LIZS Tue 10-Jul-07 18:10:18

Unless it has changed recently(last 2 years or so), for us it was pre 1988 for soft furnishings and you could still be held liable should anything not conform even if you leave the agent out. Also you are obliged to have a pre-lease electrical check and an annual Gas Safety Certificate done. Assured Shorthold tenancy is for 6 months minimum (you can roll it over without renewing) one month notice their side and 2 on yours usually. 6 weeks deposit and a month in advance is normal,and there are new regualtions re: deposits which may apply.

We found that our Lettings insurance didn't cover accidental damage(tenant dropped an iron on carpet) when we tried to claim so read the small print. You may also need permission form the freeholder and mortgage company to let it out.

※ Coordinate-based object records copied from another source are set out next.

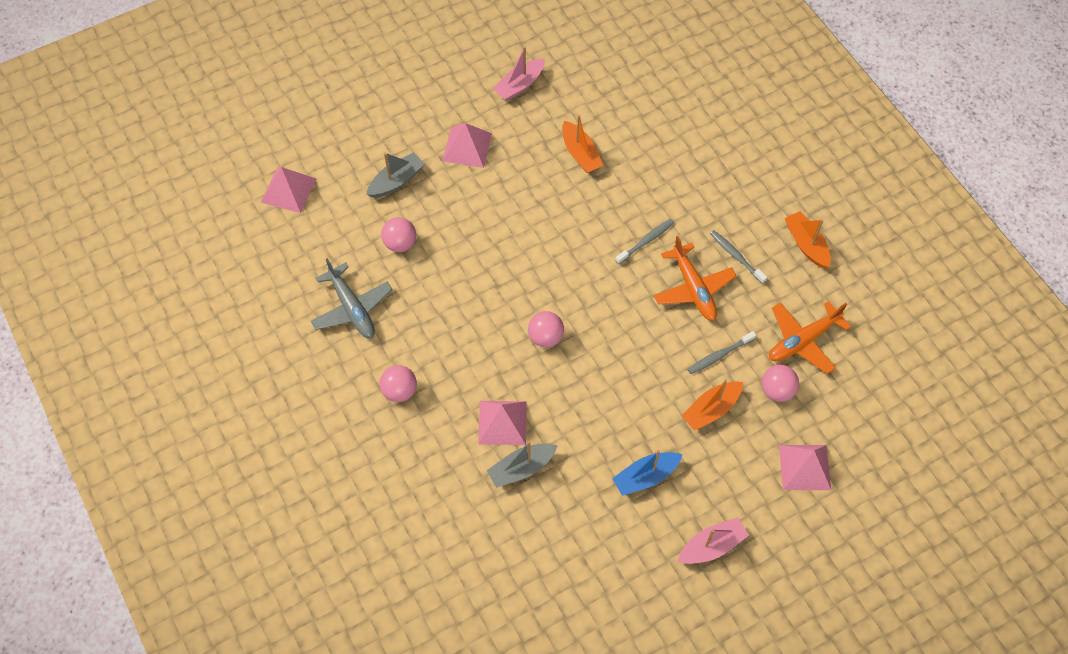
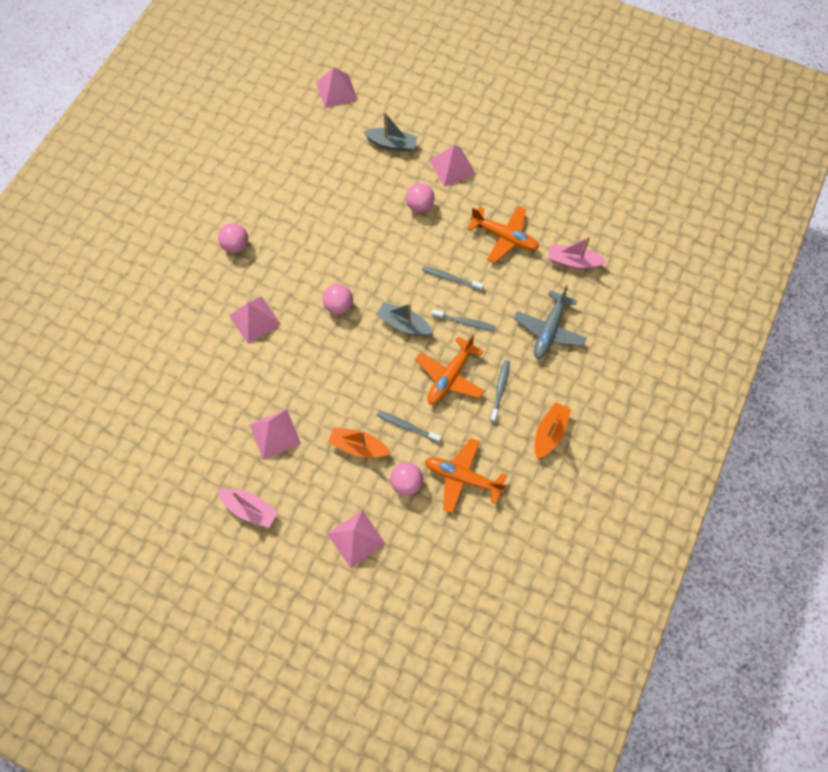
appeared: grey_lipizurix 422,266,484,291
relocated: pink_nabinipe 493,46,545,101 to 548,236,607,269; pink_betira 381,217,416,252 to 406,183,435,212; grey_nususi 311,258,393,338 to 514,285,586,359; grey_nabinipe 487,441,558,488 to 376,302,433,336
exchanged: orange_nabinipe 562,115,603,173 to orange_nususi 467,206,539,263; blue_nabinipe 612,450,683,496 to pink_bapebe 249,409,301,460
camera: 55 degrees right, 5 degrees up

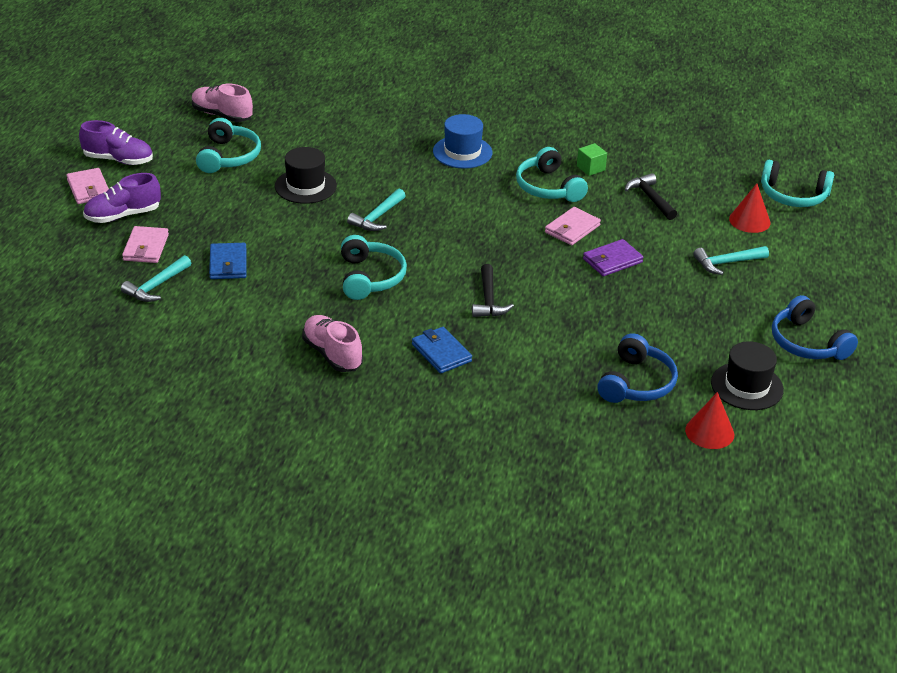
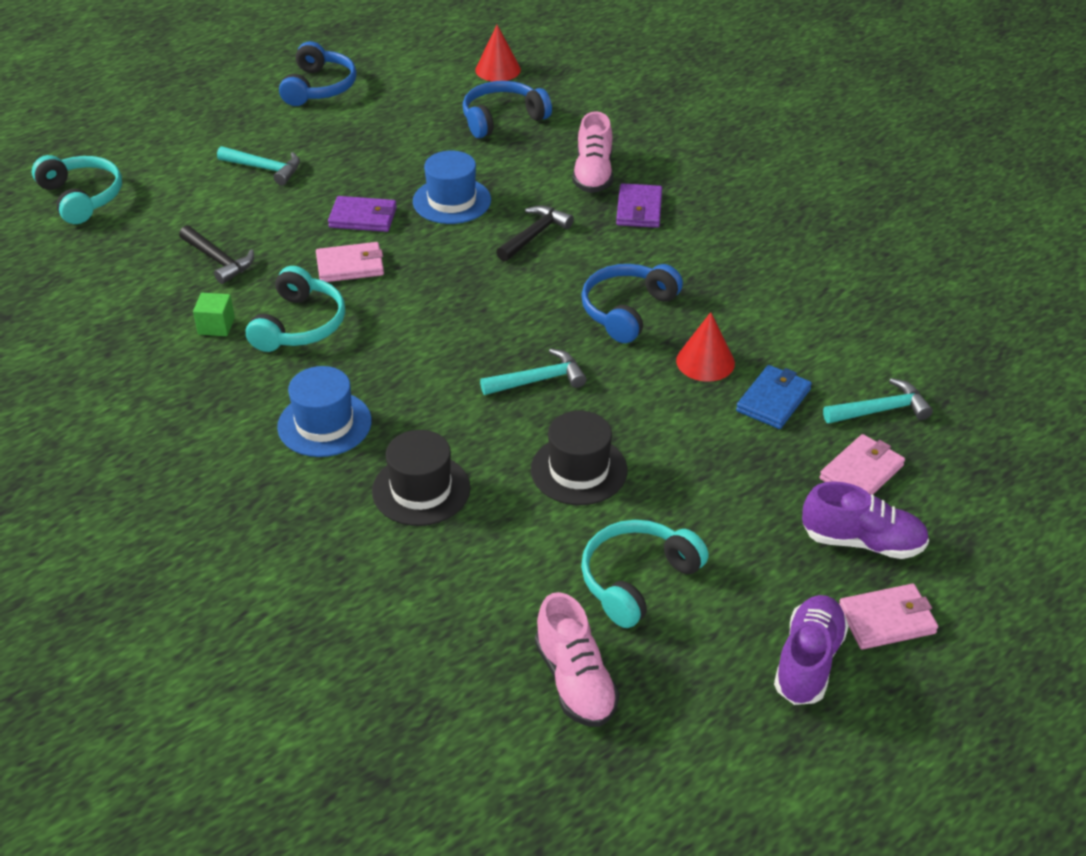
appeared: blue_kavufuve 413,151,491,224
relocated: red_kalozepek 729,183,771,233 to 676,312,735,382; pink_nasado 302,315,363,372 to 573,111,613,193; black_kavufuve 711,341,784,410 to 372,430,470,526
colour:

Tax issues arising are dealt with under the Non Resident Landlord Scheme based in Nottingahm btw. an agent wodul automatically dedcut tax before passign the net income on unles you certify to the contrary but you may need to register with them anyway.

Earlybird Tue 10-Jul-07 18:14:19

LIZs - thanks for that info.

Exactly what could I be held liable for concerning soft furnishings?

Do I have any other liability as a landlord?

LIZS Tue 10-Jul-07 18:32:39

tbh I was never quite sure but think if a fire was deemed to have spread as a result of non compliance then you could be held responsible for consequent damage (wonder if it might affect insurance ?) I got a leaflet from the then DTI (iirc) about it . You need to maintain insurance for your buildings and contents and have someone ensure the utilities are switched over and read at start and end fo a tenancy. Also be clear who is responsible for Council Tax and water rates.

LIZS Tue 10-Jul-07 18:40:36

this may be useful . Not sure about the site itself but it should give you some pointers .

chocolateteapot Tue 10-Jul-07 18:44:37

There's been a change in the rules over deposits, they now have to be held by a 3rd party as of 1st April this year. There are two types of schemes available, can't remember the details, but if you google I'm sure it will come up.

Earlybird Thu 12-Jul-07 15:09:40

Interesting that contents insurance quotes for Landlords will cover damage due to fire, floods, etc but not accidental damage. So, if the tenant burns a hole in the sofa, or drops a lighted candle on the carpet, it wouldn't be covered.

Does anyone know - is that standard?